Actualizado en julio de 2026.
Las crisis —personales, económicas o sanitarias— alteran nuestras rutinas y suelen traer incertidumbre, ansiedad y sedentarismo. La buena noticia es que mantenerse físicamente activo es una de las herramientas más efectivas y accesibles para proteger la salud física y mental cuando todo lo demás se siente fuera de control.
Por qué moverse ayuda en los momentos difíciles
La actividad física regular reduce los niveles de estrés y ansiedad, mejora el estado de ánimo y la calidad del sueño, y fortalece el sistema inmunológico. La Organización Mundial de la Salud recomienda al menos 150 minutos semanales de actividad física moderada para adultos — el equivalente a 30 minutos, cinco días a la semana.

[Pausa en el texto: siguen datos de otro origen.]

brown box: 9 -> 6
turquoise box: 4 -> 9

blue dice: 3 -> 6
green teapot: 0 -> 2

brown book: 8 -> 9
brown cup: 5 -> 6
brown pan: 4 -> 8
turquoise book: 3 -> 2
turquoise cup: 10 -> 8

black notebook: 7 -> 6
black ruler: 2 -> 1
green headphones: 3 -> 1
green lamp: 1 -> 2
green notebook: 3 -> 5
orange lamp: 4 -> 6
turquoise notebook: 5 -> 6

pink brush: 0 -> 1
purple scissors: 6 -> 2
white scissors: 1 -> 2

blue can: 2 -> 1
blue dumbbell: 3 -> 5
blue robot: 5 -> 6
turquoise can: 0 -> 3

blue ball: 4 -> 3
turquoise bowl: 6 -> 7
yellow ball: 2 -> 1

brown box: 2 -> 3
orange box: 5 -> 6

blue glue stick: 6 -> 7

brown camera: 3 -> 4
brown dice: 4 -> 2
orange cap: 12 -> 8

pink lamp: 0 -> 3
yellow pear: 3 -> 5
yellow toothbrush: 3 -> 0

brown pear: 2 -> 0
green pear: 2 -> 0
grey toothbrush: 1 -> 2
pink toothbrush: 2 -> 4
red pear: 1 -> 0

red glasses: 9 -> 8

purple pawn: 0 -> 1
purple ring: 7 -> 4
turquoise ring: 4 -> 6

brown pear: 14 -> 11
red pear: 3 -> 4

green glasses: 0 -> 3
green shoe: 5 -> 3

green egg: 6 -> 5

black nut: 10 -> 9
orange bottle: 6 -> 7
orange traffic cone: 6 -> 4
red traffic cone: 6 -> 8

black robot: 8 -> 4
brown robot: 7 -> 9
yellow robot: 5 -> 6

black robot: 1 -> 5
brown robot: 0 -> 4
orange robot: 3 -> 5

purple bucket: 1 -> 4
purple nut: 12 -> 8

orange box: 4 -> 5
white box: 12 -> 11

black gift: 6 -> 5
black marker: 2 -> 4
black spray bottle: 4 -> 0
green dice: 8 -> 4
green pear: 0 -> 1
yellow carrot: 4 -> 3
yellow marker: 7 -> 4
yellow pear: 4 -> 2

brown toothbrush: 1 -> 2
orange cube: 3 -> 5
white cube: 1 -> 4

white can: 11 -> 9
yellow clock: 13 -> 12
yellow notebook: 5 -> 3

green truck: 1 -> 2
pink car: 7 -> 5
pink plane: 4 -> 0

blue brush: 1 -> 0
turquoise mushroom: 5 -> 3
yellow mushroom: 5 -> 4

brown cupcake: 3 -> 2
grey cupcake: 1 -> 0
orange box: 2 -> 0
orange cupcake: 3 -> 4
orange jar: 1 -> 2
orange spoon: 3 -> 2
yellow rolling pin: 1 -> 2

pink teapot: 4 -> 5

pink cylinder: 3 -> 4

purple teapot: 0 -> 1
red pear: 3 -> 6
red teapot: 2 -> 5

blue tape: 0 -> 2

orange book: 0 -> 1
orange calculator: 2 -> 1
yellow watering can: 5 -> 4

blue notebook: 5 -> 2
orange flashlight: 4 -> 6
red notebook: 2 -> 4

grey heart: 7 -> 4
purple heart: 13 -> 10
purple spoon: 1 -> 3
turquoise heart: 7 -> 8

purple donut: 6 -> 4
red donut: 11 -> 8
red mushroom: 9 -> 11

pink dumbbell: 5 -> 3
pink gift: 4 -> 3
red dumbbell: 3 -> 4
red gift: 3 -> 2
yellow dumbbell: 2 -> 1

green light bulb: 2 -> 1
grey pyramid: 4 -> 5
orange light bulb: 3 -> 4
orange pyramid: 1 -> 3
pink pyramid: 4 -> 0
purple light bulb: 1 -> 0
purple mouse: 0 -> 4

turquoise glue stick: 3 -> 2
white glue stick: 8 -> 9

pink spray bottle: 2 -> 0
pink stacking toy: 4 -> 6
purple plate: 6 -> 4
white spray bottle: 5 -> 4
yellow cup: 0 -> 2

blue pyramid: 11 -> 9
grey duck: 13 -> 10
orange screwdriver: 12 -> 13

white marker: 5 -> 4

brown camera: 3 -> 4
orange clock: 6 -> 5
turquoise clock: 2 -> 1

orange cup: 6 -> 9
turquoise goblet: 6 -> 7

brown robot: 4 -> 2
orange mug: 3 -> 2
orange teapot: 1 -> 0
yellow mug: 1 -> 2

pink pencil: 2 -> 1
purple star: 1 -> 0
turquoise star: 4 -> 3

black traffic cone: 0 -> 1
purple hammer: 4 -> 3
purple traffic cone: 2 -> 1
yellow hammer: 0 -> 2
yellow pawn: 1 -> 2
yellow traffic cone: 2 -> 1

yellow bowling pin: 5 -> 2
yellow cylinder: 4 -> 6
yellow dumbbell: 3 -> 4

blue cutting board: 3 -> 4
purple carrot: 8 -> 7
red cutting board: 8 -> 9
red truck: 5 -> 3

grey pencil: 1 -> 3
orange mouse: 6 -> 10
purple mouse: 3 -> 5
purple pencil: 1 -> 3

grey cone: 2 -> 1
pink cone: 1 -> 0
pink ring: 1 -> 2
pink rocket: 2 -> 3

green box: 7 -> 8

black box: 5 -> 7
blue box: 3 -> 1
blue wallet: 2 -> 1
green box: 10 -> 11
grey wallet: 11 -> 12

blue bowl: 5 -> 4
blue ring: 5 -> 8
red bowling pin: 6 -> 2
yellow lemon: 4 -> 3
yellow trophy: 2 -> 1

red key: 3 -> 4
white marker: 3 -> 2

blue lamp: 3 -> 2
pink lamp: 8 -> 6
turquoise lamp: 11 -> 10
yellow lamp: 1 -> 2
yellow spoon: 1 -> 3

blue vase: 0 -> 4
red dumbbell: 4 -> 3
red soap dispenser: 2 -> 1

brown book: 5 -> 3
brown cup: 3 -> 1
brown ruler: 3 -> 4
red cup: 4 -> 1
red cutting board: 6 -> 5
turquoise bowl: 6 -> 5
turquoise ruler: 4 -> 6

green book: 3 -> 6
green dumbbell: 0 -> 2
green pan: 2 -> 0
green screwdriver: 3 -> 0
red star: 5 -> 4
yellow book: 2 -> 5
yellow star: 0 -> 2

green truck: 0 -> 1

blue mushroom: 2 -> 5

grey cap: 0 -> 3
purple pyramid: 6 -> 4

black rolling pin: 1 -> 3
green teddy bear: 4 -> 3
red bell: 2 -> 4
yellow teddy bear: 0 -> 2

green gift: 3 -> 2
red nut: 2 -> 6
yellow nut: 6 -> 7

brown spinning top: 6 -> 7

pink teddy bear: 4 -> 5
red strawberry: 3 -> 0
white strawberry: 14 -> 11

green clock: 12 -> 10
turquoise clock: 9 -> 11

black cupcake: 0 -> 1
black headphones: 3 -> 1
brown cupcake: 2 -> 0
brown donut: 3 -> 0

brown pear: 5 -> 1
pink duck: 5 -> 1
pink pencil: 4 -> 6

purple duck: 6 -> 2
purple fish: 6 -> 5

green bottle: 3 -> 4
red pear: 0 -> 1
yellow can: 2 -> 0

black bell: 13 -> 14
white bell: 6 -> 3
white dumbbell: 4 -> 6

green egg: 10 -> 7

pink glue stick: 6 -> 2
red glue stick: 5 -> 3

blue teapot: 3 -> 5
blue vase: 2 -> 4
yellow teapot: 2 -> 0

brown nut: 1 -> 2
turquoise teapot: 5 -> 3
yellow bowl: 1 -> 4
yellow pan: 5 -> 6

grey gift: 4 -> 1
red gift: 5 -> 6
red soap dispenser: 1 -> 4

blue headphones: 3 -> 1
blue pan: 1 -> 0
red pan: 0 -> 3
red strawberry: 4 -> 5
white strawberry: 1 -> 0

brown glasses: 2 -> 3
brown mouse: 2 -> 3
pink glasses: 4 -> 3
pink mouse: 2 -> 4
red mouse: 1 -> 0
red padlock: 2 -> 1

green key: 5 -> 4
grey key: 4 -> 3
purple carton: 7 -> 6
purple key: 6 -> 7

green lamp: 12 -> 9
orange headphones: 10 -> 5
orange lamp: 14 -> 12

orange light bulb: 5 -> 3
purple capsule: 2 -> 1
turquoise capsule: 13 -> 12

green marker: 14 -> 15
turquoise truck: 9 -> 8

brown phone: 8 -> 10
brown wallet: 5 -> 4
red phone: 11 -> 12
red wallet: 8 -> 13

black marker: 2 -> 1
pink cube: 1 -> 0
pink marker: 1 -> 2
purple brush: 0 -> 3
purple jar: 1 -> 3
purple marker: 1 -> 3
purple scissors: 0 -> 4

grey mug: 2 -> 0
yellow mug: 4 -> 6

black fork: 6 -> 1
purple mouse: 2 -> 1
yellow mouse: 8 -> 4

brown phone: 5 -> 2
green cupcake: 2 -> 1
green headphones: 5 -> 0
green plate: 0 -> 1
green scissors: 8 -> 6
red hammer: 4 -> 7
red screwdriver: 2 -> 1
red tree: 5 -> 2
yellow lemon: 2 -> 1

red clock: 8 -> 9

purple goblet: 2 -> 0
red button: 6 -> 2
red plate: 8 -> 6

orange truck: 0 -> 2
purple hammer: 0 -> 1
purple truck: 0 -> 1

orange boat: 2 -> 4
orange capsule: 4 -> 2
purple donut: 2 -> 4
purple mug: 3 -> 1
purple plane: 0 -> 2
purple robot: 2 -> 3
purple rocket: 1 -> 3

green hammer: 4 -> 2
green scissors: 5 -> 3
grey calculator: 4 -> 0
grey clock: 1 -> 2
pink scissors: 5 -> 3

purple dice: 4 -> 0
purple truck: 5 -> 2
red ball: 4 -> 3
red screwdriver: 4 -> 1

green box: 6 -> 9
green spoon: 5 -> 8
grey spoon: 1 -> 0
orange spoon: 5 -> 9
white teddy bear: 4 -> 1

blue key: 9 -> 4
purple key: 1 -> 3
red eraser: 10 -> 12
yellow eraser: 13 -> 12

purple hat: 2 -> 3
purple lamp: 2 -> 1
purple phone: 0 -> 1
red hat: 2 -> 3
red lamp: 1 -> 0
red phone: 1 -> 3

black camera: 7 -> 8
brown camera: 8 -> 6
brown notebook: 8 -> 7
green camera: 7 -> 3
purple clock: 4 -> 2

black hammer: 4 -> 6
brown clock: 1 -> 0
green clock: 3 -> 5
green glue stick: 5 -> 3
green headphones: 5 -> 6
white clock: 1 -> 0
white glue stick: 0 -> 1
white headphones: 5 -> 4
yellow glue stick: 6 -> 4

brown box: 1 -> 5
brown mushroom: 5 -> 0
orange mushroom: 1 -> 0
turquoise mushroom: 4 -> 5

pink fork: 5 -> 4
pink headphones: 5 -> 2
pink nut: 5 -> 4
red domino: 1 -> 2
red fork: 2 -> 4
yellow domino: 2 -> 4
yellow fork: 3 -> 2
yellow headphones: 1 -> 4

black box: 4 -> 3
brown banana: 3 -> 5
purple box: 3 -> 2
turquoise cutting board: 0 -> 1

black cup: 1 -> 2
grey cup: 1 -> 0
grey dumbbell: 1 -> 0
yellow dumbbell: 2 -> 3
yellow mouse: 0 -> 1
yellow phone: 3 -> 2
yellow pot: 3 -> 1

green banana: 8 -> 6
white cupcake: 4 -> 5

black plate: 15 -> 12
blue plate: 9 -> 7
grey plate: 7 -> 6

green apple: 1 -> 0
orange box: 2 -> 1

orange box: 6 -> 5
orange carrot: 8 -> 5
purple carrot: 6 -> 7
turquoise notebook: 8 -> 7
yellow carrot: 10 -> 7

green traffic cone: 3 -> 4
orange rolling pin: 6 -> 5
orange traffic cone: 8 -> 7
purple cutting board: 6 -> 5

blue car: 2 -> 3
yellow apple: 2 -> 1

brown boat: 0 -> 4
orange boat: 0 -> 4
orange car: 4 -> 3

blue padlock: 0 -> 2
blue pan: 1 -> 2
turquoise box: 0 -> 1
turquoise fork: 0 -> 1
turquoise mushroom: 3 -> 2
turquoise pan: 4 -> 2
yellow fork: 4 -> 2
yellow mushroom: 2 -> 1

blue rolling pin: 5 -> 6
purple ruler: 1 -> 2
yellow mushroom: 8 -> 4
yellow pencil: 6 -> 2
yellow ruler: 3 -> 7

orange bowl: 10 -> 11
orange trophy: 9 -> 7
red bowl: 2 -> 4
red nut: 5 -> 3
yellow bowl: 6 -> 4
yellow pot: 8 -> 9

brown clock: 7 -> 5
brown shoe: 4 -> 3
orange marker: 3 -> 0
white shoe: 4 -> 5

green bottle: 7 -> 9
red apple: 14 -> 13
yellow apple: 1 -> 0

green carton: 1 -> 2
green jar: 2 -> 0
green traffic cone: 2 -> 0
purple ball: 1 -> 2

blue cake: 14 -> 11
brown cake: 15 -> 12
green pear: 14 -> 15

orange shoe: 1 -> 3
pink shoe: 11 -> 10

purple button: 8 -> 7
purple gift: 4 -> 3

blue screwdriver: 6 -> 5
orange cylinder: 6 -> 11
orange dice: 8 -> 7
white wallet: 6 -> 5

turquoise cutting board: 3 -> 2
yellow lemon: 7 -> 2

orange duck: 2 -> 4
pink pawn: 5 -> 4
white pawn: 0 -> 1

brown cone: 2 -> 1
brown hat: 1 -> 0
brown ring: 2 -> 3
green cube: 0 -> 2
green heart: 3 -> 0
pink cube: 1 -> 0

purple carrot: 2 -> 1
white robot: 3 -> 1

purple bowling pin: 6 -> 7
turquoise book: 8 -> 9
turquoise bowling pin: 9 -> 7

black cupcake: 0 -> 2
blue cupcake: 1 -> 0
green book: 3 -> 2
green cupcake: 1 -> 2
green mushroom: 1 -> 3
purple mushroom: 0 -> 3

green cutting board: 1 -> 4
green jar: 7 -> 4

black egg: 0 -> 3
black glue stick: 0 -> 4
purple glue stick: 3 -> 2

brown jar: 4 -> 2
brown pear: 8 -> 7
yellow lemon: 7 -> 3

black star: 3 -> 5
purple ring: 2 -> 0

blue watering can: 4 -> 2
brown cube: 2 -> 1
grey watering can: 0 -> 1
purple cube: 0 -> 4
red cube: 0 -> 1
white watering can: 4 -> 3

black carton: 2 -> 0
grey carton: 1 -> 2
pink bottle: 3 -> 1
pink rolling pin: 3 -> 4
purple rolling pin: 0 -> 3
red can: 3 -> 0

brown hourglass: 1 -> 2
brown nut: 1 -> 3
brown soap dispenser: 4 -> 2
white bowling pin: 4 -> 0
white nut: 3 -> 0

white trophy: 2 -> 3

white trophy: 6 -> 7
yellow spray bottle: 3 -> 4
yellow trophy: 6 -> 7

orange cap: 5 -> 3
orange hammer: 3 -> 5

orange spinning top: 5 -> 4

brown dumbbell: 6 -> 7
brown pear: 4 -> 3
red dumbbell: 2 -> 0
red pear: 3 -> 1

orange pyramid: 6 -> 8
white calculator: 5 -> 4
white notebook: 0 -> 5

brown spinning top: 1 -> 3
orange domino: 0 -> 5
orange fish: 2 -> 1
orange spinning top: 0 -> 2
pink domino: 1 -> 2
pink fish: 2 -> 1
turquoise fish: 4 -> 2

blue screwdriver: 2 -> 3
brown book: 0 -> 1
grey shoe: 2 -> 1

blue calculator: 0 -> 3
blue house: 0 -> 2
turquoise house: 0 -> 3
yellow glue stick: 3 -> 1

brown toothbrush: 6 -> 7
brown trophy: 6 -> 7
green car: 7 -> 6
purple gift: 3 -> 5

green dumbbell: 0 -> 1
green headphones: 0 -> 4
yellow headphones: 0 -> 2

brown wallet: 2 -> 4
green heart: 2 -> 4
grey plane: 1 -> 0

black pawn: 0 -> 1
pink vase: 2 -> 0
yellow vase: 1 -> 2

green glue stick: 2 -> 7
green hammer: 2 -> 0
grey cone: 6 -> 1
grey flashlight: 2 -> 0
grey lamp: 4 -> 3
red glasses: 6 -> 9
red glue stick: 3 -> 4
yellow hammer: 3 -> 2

Cómo mantenerte activo sin gimnasio
- Camina todos los días. Media hora de caminata a paso ligero cuenta como actividad moderada y puede hacerse en cualquier lugar.
- Reduce los períodos sentado. Levántate cada hora, estírate y camina unos minutos, especialmente si trabajas frente a una pantalla.
- Usa tu propio peso corporal. Sentadillas, planchas y estiramientos no requieren equipo ni espacio. Bastan unos minutos de ejercicio al día para notar la diferencia.
- Convierte las tareas del hogar en movimiento. Limpiar, ordenar o trabajar en el jardín también suman actividad física.
Cuida también tu mente
El movimiento es solo una parte. Mantener horarios regulares de sueño, limitar el consumo de noticias que generan ansiedad y conservar el contacto con familiares y amigos protege tu salud mental. Prácticas como la meditación y el mindfulness ayudan a manejar el estrés, y dormir bien es la base de todo lo demás.
Crea rutinas que te sostengan
En épocas de incertidumbre, las rutinas dan estructura y sensación de control: levantarse a la misma hora, vestirse aunque no salgas, agendar el ejercicio como una cita más. No se trata de rendir al máximo, sino de sostener hábitos pequeños y constantes que cuiden tu cuerpo y tu mente.